I used to love fireworks. When I was young I'd save up money (way more then my parents ever wanted me to), go to the fireworks store with my dad the week before July 4th and spend everything I had. I remember the excitement leading up to that night, organizing and planning how I would set them off, in what order, which would be saved for the finale. Then the night would come and everyone on our street would bring their fireworks to our circle and we'd set them off together. There was something about playing with fire, the smell of the gunpowder, the danger, the bangs and lights in the sky that was exhilarating. It was the one time of the year I was allowed to be a pyromaniac.

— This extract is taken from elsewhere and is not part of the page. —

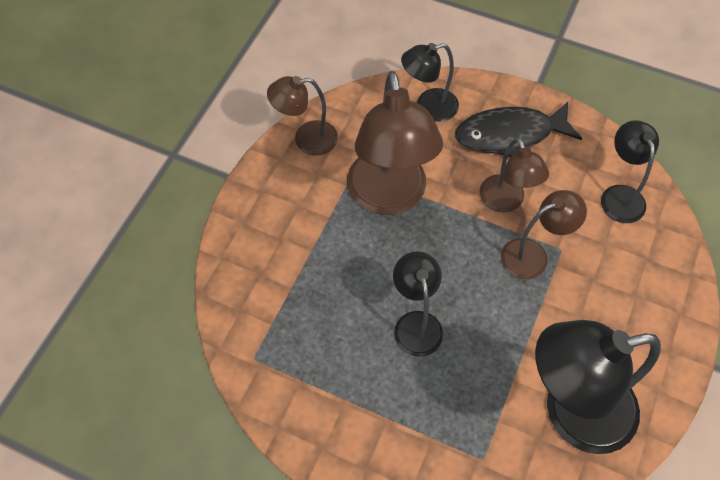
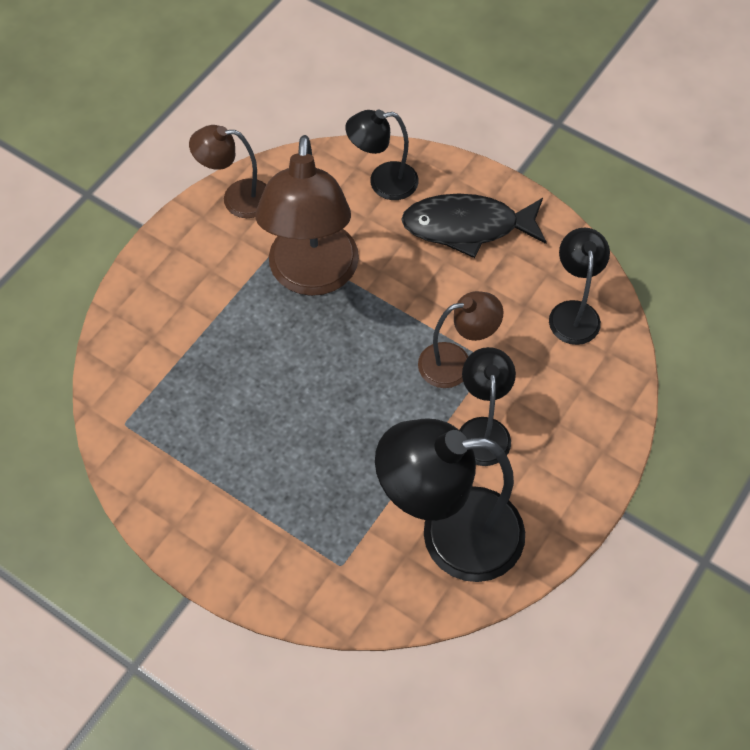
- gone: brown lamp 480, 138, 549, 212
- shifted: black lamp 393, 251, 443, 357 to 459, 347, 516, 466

Now I don't get excited about fireworks anymore. I still like to watch them but the investment of time and money just doesn't seem worth the few seconds of thrill that I get form them. I guess I've come to realize that the fireworks are just brief, short and temporary. Perhaps I've discovered larger and better things to invest my resources in. Maybe I'm just old. I'd like to think I've become wise and no longer live my life for the immediate reward, but have a longer term perspective. Not sure which.
Tonight, instead of playing with fireworks I'm spending my time taking a bunch of soda and popsicles out to a local park and giving them away for free (if the weather holds out.) Why? To tell people that God Loves Them. That's all. No strings attached. Probably no immediate rewards. Not as fun to watch as fireworks but the long term results will be far richer.